But the fight isn't over yet for this new lawsuit.
The Ford Mustang Shelby GT350 has been retired but its legacy lives on. Powered by the incredible 5.2-liter Voodoo V8 that churns out 526 horsepower and 429 lb-ft of torque, the GT350 was the go-to choice for track enthusiasts. The Mach 1 is its most direct successor, as opposed to the Shelby GT500. For the most part, GT350 owners are very satisfied with their purchases, but a group with early-build 2016 examples are not.
In 2017, these owners joined forces and filed a lawsuit alleging the muscle car, when equipped with the Base or Technology packages, was experiencing overheating transmissions and differential coolers. When this happened, the vehicles automatically reverted into the "limp mode," meaning power and performance dramatically decreased in order to prevent damage because of high engine temperatures.

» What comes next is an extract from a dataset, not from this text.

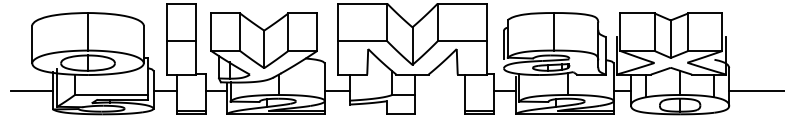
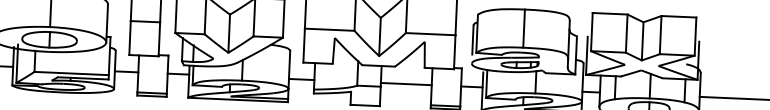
line: (440, 91) -> (406, 84), added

By 2017 the GT350 came standard with the Track Package and the coolers, which were previously optional. The lawsuit states Ford removed the coolers from the lower two trims in order to save money, but still advertised the GT350 as being "track-ready" when, apparently, not all of them were.
A few owners say they specifically bought their cars for track use but haven't been able to properly use them for that purpose because limp mode automatically turns on in sometimes as little as 15 minutes of consistent track driving. Ford says entering limp mode is purely a safety feature rather than a defect or malfunction and therefore is not covered under warranty. A federal judge disagrees.
"Through product placement in James Bond movies and racing partnerships with figures like Carroll Shelby, Ford has spent half a century cultivating an aura of performance and adventure," said Judge Federico A. Moreno. "But these Plaintiffs allege, to Lee Iacocca's chagrin, that their cars are more like Pintos than Mustangs." This means the complaints made in 2017 have sufficient merit to proceed forward as a class-action lawsuit in several states. It does, however, depend on the state whether the suit can be presented as fraud or breach of warranty.
The plaintiffs are represented by Hagens Berman, the same law firm that achieved a $1.6 billion settlement with Toyota over the unintended acceleration fiasco. They also scored a $350 million victory over GM regarding the faulty ignition switches. It's probably best for Ford to settle with the owners.